Editor’s Note: “Over a Beer” is a regular column written by Greg Heil. While Greg is the Editor in Chief for Singletracks.com, any opinions expressed in this column are his alone and do not necessarily represent the opinions of Singletracks.com.
Over the past three years, I’ve been working to get more deeply involved in mountain bike advocacy on a local level. What I’ve found has surprised me. While it might seem mountain bike advocacy has to do with, you know, mountain biking trails, I’ve found that really, it boils down to attending a lot of meetings.

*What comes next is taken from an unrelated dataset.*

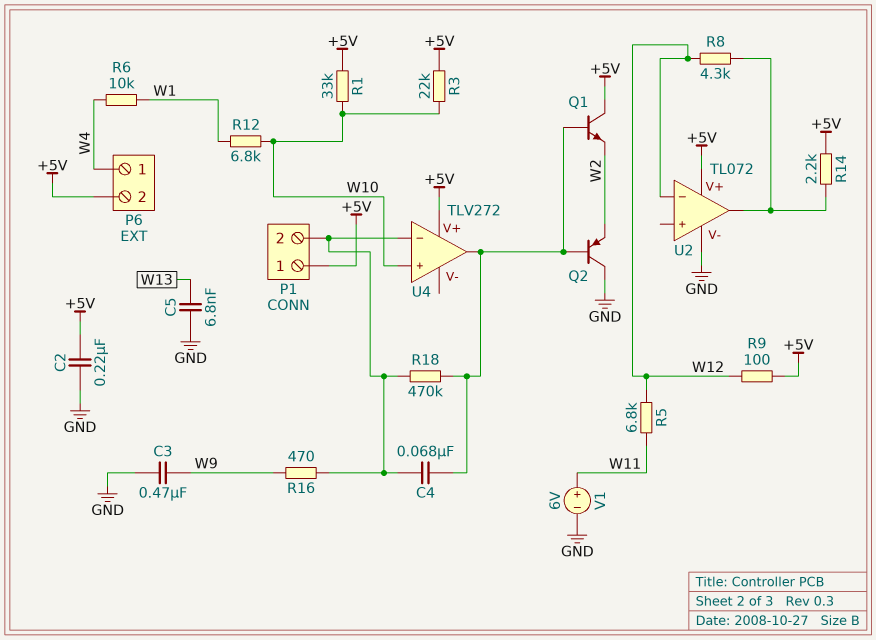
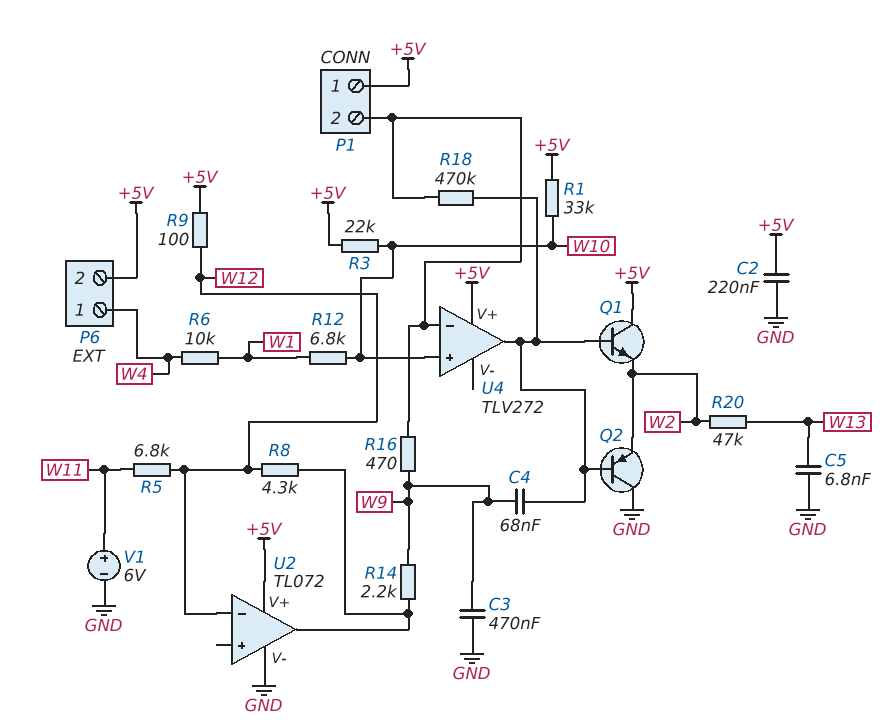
C4: 68nF (P1/2, U4/out) -> 68nF (U4/out, W9)
R14: 2.2k (+5V, U2/out) -> 2.2k (U2/out, W9)
R20: none -> 47k (W2, W13)

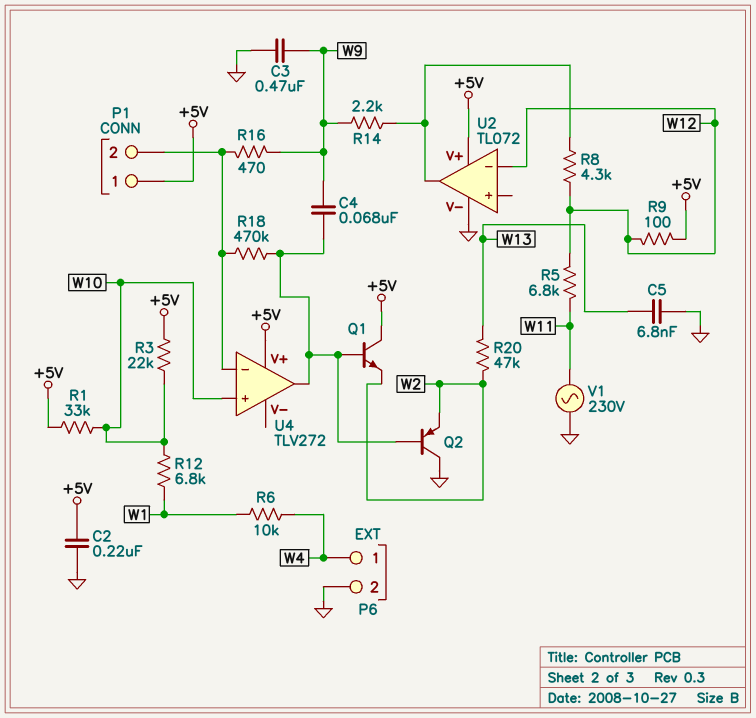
P6 pin 2: +5V -> GND
V1: 6V (plus W11, minus GND) -> AC 230V (GND, W11)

Read any number of business productivity books, from Tim Ferriss’s The 4-Hour Work Week to Cal Newport’s Deep Work, and one common theme that begins to emerge is a distaste for meetings. “Distaste” is putting it too lightly. In many ways, these business productivity gurus lay many of the world’s ills of wasted time, energy, distraction, and motivation at the feet of constant interruptions and unproductive meetings.
And yet, if you want to get legal mountain bike trails built, you better get used to attending a lot of meetings.
Attending meetings gets bike trails built
Don’t get me wrong, boots-on-the-ground work is a part of the process. There’s trail scouting, trail planning, design work, tracking what’s taking place on the trails, watching how the singletrack is wearing, mitigating user conflicts, and so much more. But as I’ve become more and more aware of how land management agencies operate and how advocacy groups relate to them, I’ve realized that the real movers and shakers, the people who win hundreds of thousands of dollars in grant money, the people who sway the opinion of the local land managers, these people are investing hours upon hours of their lives sitting in boardrooms, attending meetings.
Meetings don’t always have to be stuffy and boring, though. Oftentimes, beer can be involved in respectable quantities, and talking bikes and trails is almost always a fun time.
What constitutes a meeting can vary widely from day-to-day. One meeting could consist of the board of directors for a mountain bike club gathering around a table to discuss an agenda, and how they’ll move their goals forward. Another common type of meeting involves interacting with a land manager, presenting trail ideas, and working with their feedback to come to a solution that benefits everyone. Sometimes the meeting, organized by a political body or a land manager, is designed to gauge public interest, and mountain bikers need to stand up and be counted. A meeting could even consist of two or three key contributors gathered at the local brewery for a drink, to brainstorm ideas. Actually walking a proposed trail corridor with a land manager, trail designer, or trail builder is really just another meeting, but in a more entertaining environment. But at the most foundational level, all of these meetings involve people connecting and figuring out how to collaborate and work together.
Personally, I’ve found that I can handle, and sometimes even enjoy trail meetings, but only to a certain degree. At some point, the meeting load tips, and with my personality trending toward the introverted side, I need to grab my bike and go pedal up a mountainside somewhere.
My own reaction on occasion makes me wonder if this is why mountain bike advocacy lags so far behind hiking and wilderness groups. Perhaps this is why mountain bikers in the 80s couldn’t get organized fast enough or effectively enough to prevent the loss of thousands of miles of pristine singletrack in Wilderness areas. At our core, I don’t think we’re a group of people that really enjoys sitting in meetings.
But we need the meeting-goers
While mountain bike advocacy continues to face challenges, on the local level in cities and states across the nation (and around the world), mountain bike opportunities have never been better. Why? It’s because the meeting-goers have stepped up, and have been attending meetings for the past decade (or longer) to advocate for the needs of mountain bikers. These meetings have been taking place for years, and finally all of that work has culminated in permission, funding, and the organization of volunteers to go out and get legal singletrack built.
Simply put, we need the meeting-goers. Even if those meeting-goers don’t necessarily want to be sitting in a boardroom, we need them and their constant work, their continued diligence, in order to get mountain bike trails built. While the work is even less glamorous than you might imagine, it’s absolutely vital.
Meeting-goers, without you we’d all just be riding 4×4 roads.